On raconte que la leçon 285 (LM I,285) intitulée 'elle a goûté de la bonne marchandise, aussi sa lampe ne s'éteindra pas la nuit' a été dite à propos de Rabbi David, de la ville de Paly, qui ne rendit visite à Rabénou qu'une seule et unique fois. La deuxième partie du verset s'applique à lui. A l'un des opposants qui émettait des doutes vis à vis de Rabénou, Rabbi David lui démontra que toutes ses questions provenaient d'une faille dans son étude. Particulièrement doué, Rabbi David était le beau-frère de Rabbi Mordekhaï, le juge rabbinique de Téplik.
Source : Siarh Sarfei Kodech 2
1-282
D'après certaines opinions, la leçon deux de la seconde partie du Likouté Moharan, prononcée lors du Shabbat Hanoucah de l'année 1809, fut dispensée en présence du père de Rabénou, Rabbi Simha. Rabbi Nahman mentionne les concepts de joie (simha), du fils, et cite le verset 'il nous consolera du travail de nos mains'
(en hébreu, cette expression contient le mot 'nahman').
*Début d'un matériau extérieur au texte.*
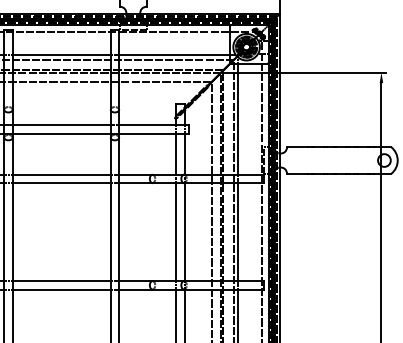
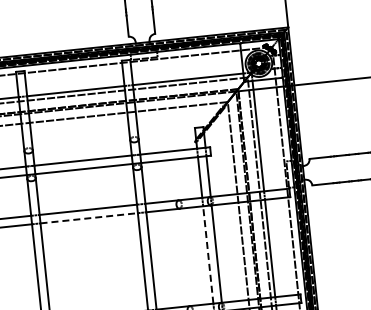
line: (61, 183) -> (89, 218), solid -> dashed
line: (176, 232) -> (208, 255), solid -> dashed

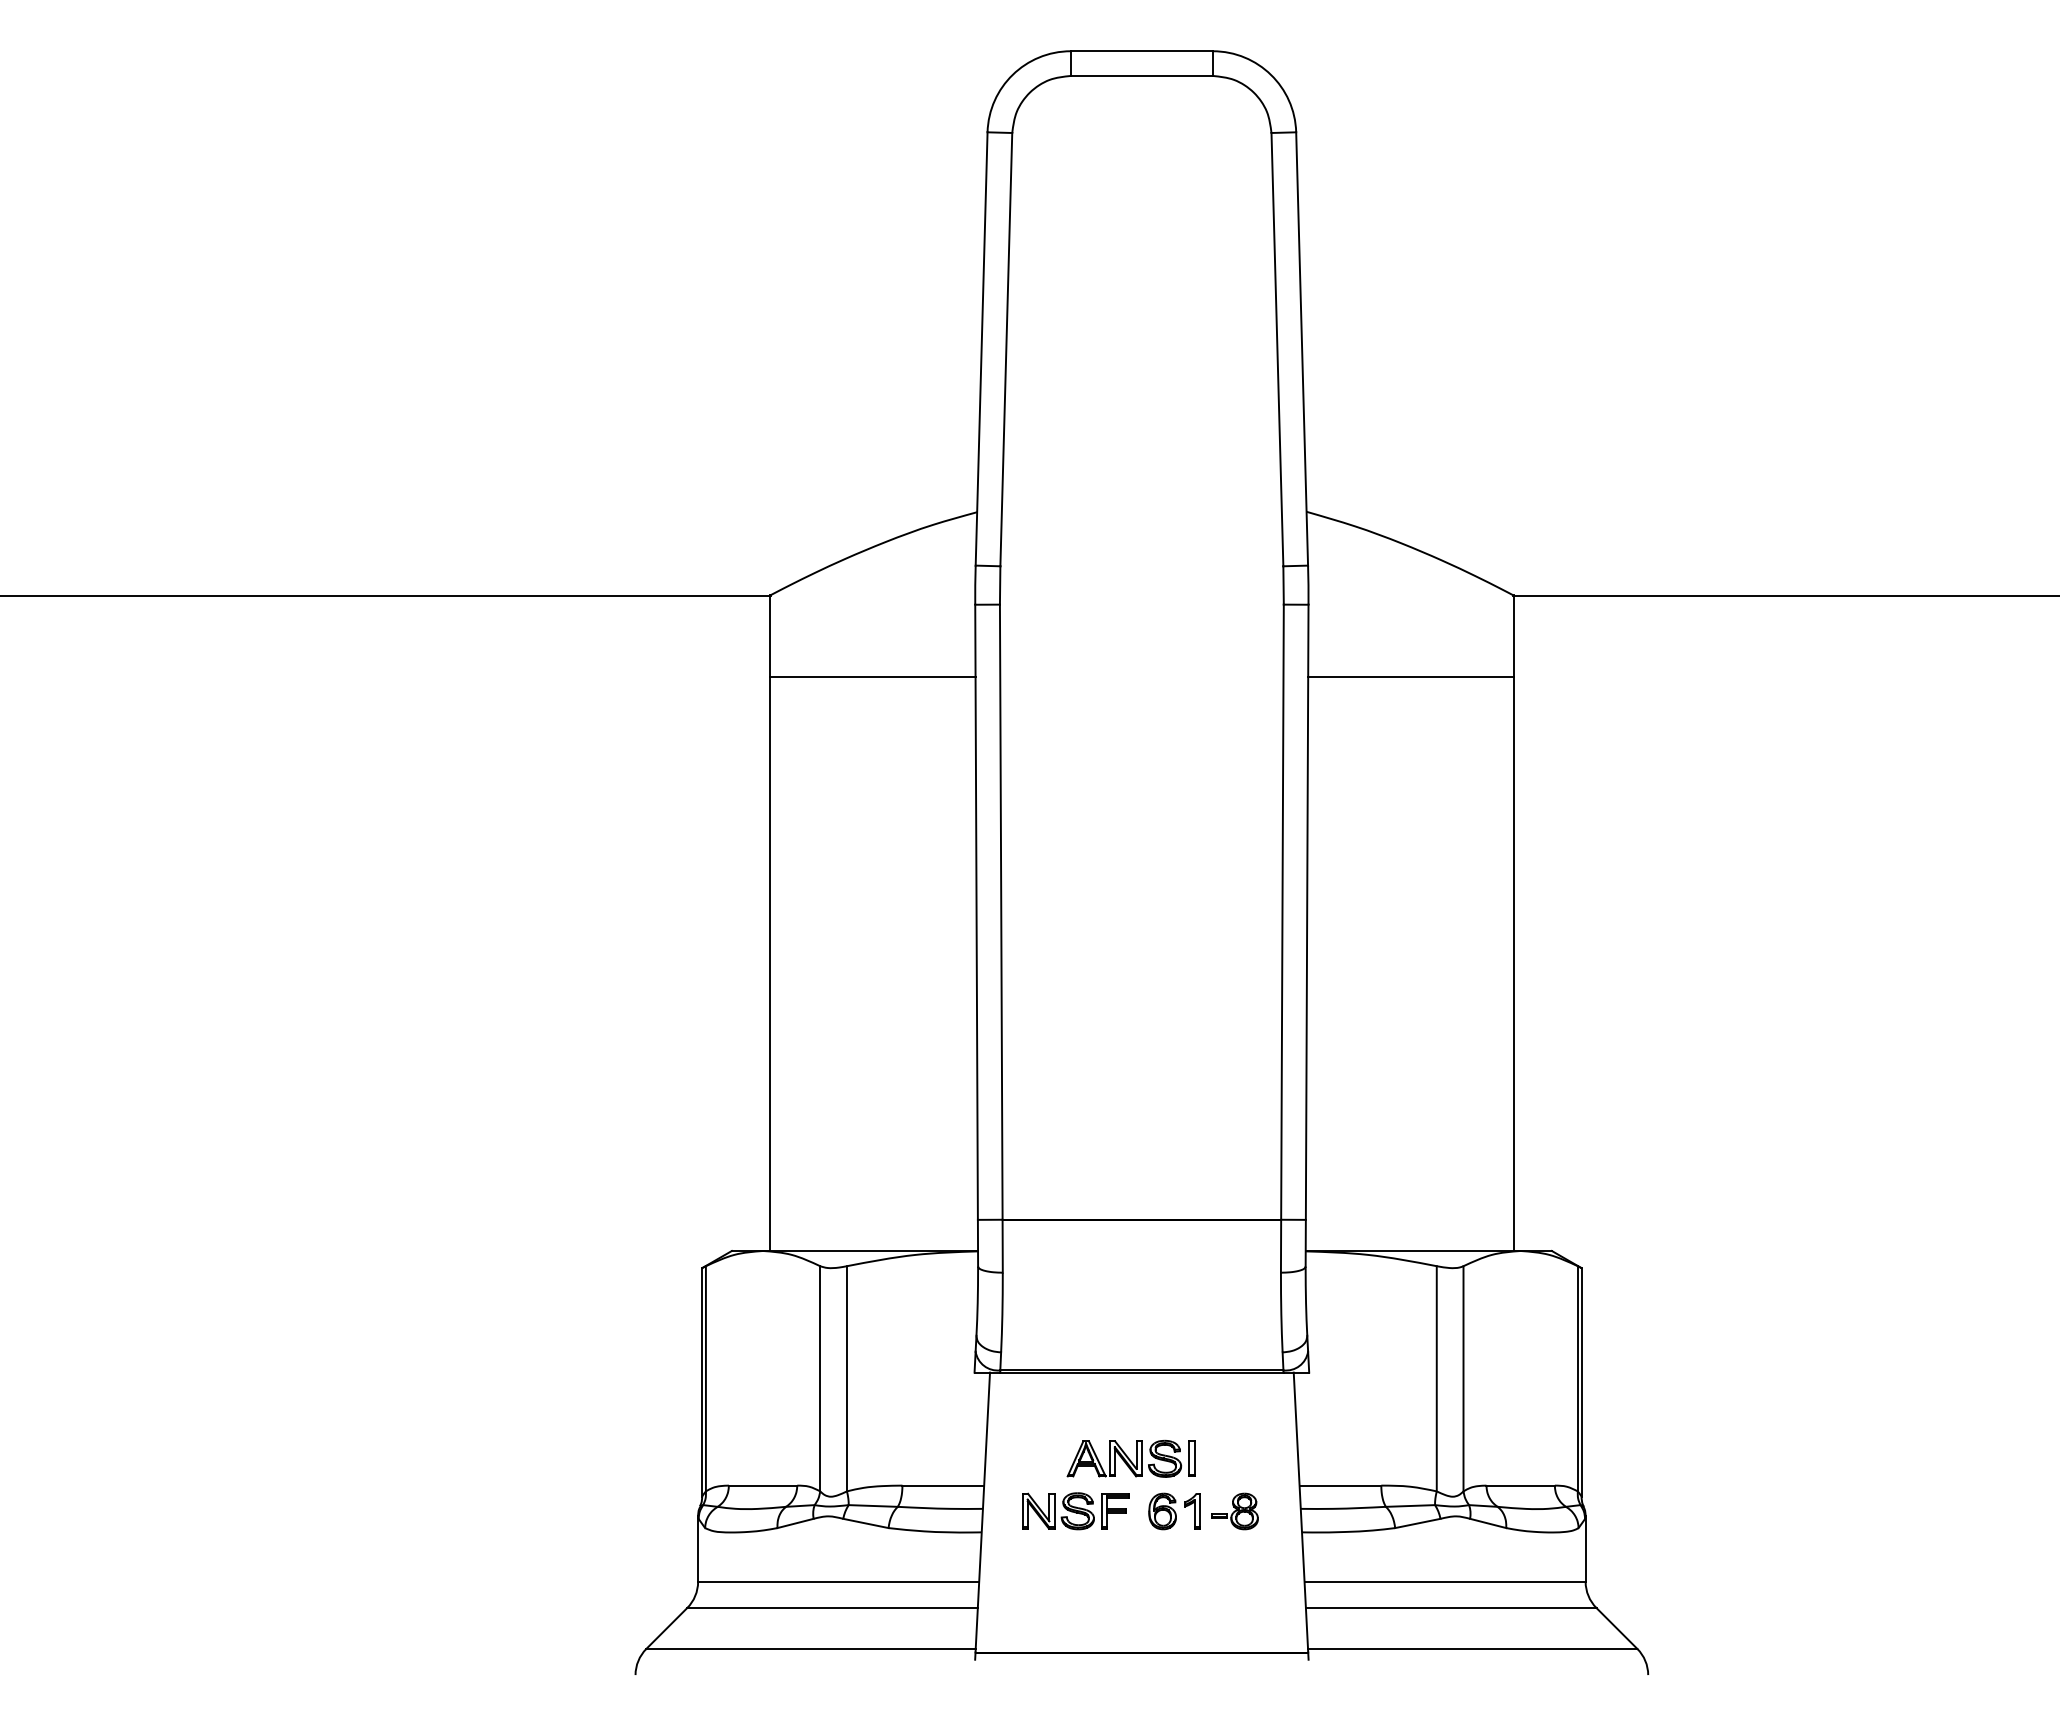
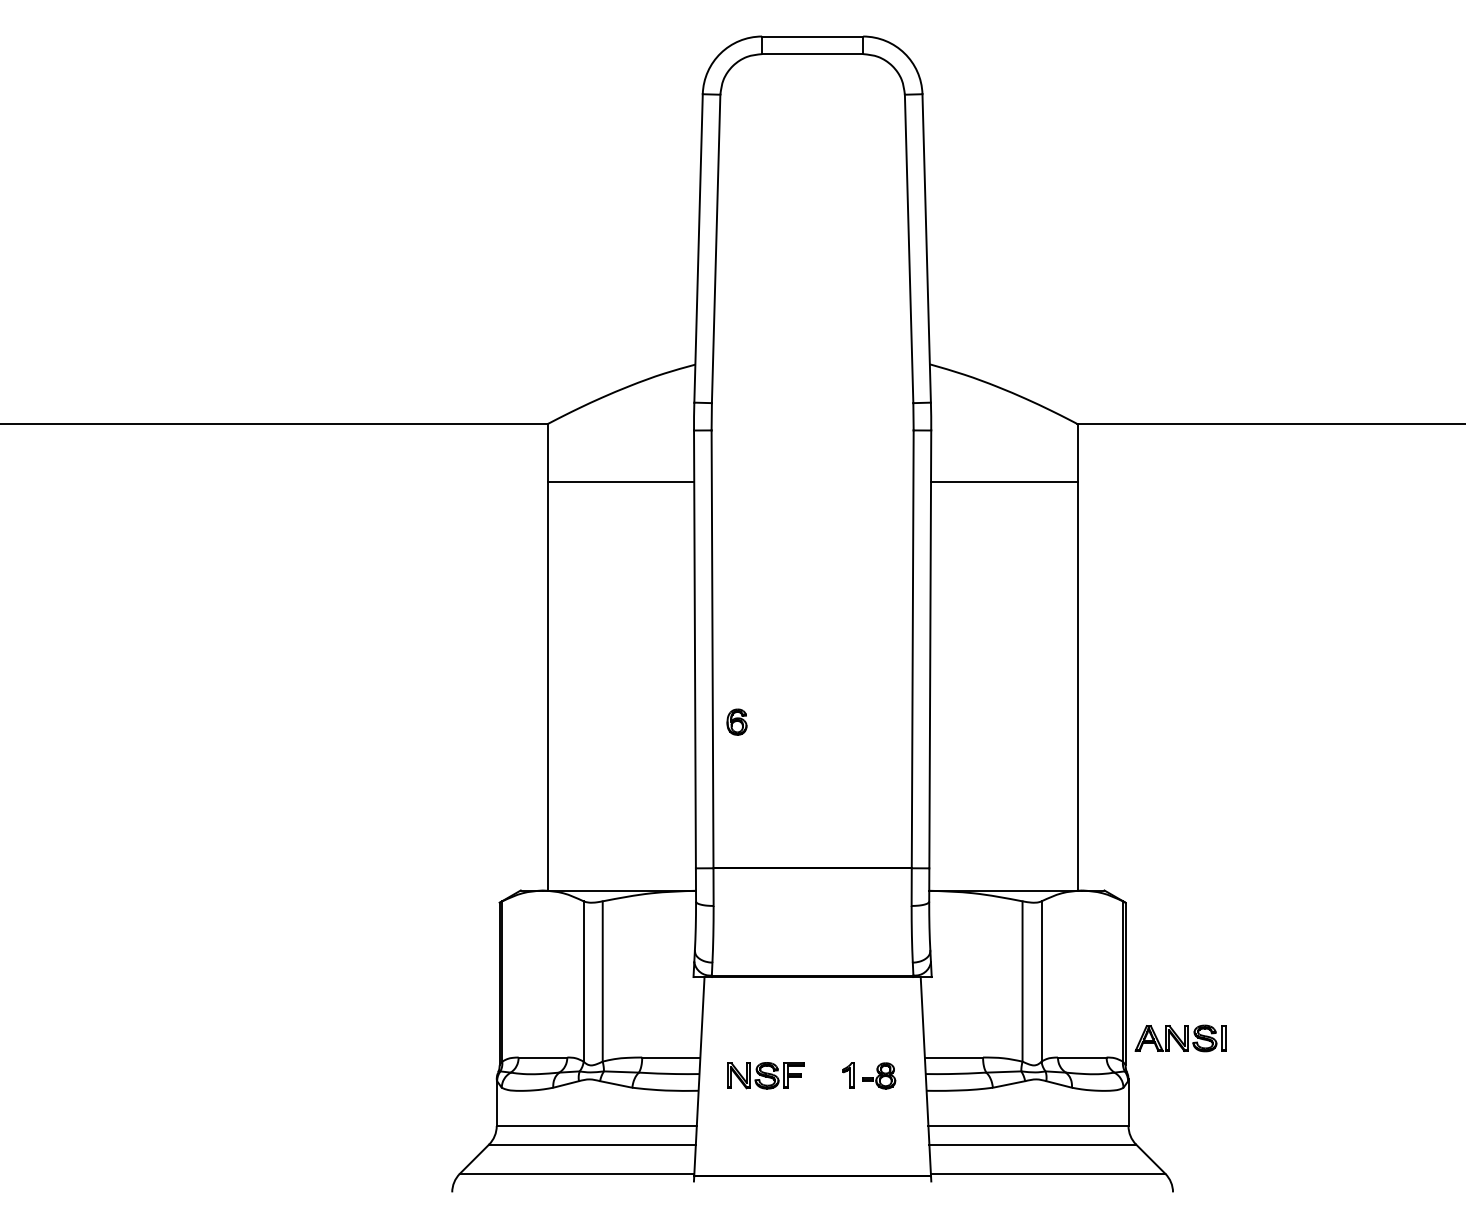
part: (1130, 1458) -> (1180, 1038), moved
part: (1162, 1511) -> (736, 722), moved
Le Tsadik avait l'habitude de parsemer ses leçons d'allusions, relatives à des événements qu'il vivait, comme indiqué dans Hayé Moharan §390.
Source : Siarh Sarfei Kodech 2
1-564
Rabbi Nathan avait des disciples qui n'avaient même pas le temps de venir le voir, tant ils se dévouaient dans le service divin. C'est le maître qui, de lui-même, partait à leur rencontre, n'hésitant pas à faire de longs déplacements, afin de les réconforter et de les encourager.